There are 165 players, 16 instructors and managers, 1 physiotherapist and 1 masseur. Rosters remain unchanged while the kids learn their trade whether it be for goalkeeper, defence, midfield or forward. They are trained for no more than 1 or 2 positions.

Bayern Munich Junior Team uses a 4–3–3 formation system from D Juniors and upwards. Players from overseas are offered accommodation in a youth apartment block with 13 single rooms inside the club grounds on Säbener Straße. The facility arrangement at different from many other high-profile clubs, in that both the first team and the youth teams train at the same location.

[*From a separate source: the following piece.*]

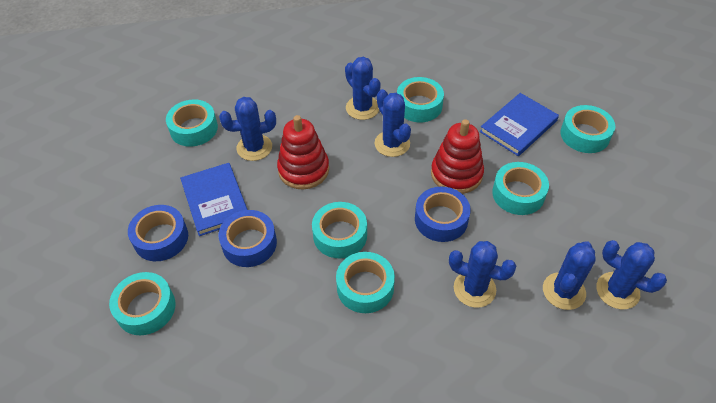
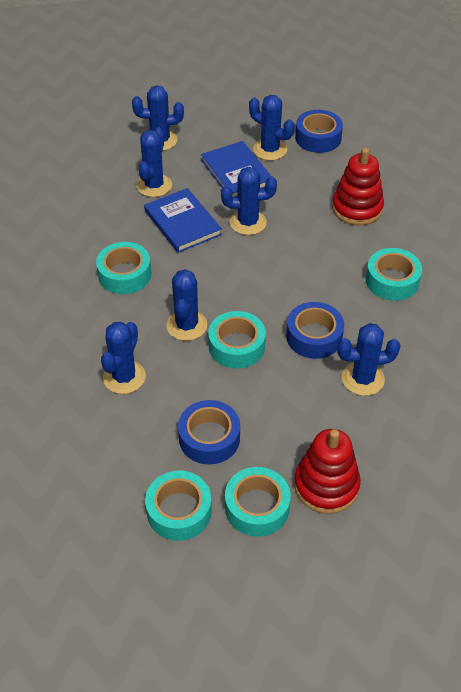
blue cactus: 6 -> 7
turquoise tape: 7 -> 5

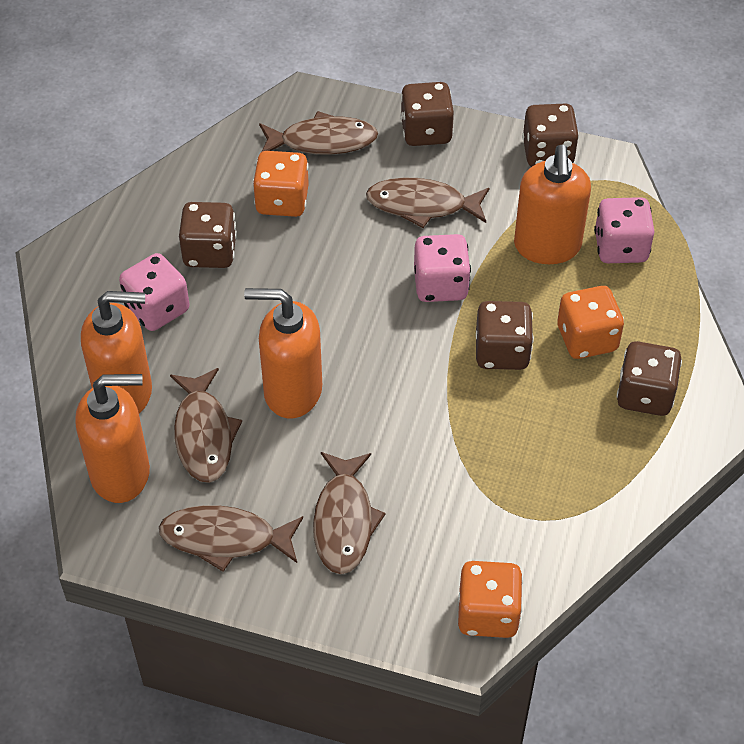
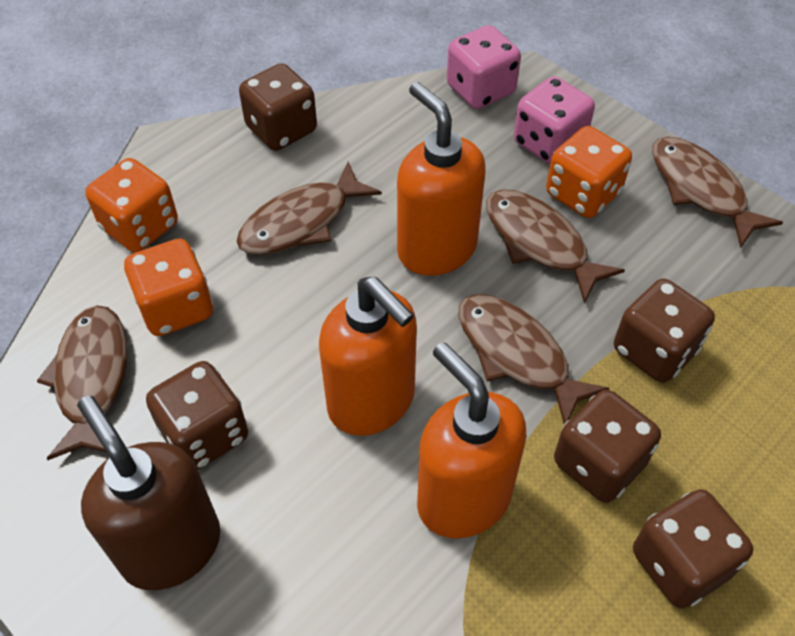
brown soap dispenser: 0 -> 1
orange soap dispenser: 4 -> 3
pink dice: 3 -> 2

Bayern Munich has a residence building for players who are between 15 and 18 and live too far away from the training ground. Up to 14 youth team players can live there. They have an employee in the residence building where in the morning waking up and prepares a breakfast buffet and also takes care of small and large problems of youth players. There are up to eight part-time teachers are available to support the youth players to compensate for the educational gaps. The ground floor of the youth center is also the office of the junior team and a meeting room for the coaches.

Scouting

Bayern Munich has scouts all over the world, though most of the scouting happens within a few hours drive of Munich. Thomas Hitzlsperger, Christian Lell, Andreas Ottl, former captain Philipp Lahm and most recent graduates Holger Badstuber, Diego Contento and Thomas Müller are all from either Munich or within a 70 km radius of the city.

As part of the restructuring and to help find players for the Junior Team, Bayern Munich has developed a "Talent Day" where up to 500 boys are scouted. The Talent Days are done over Saturday and Sunday. The format used is 3 twenty-minute 5-a-side matches on reduced-sized football fields. The scouts are looking for how well the participants "cope with the ball" "particular skill", "excellent dribbling" and "good vision". An average of seven children will make it to the Bayern Munich Junior Team during Talent days. Talent Days has drawn "worldwide attention". The event has drawn participants from all over Germany along with participants from Austria, France, Italy, Egypt, Slovenia, Slovakia and Australia.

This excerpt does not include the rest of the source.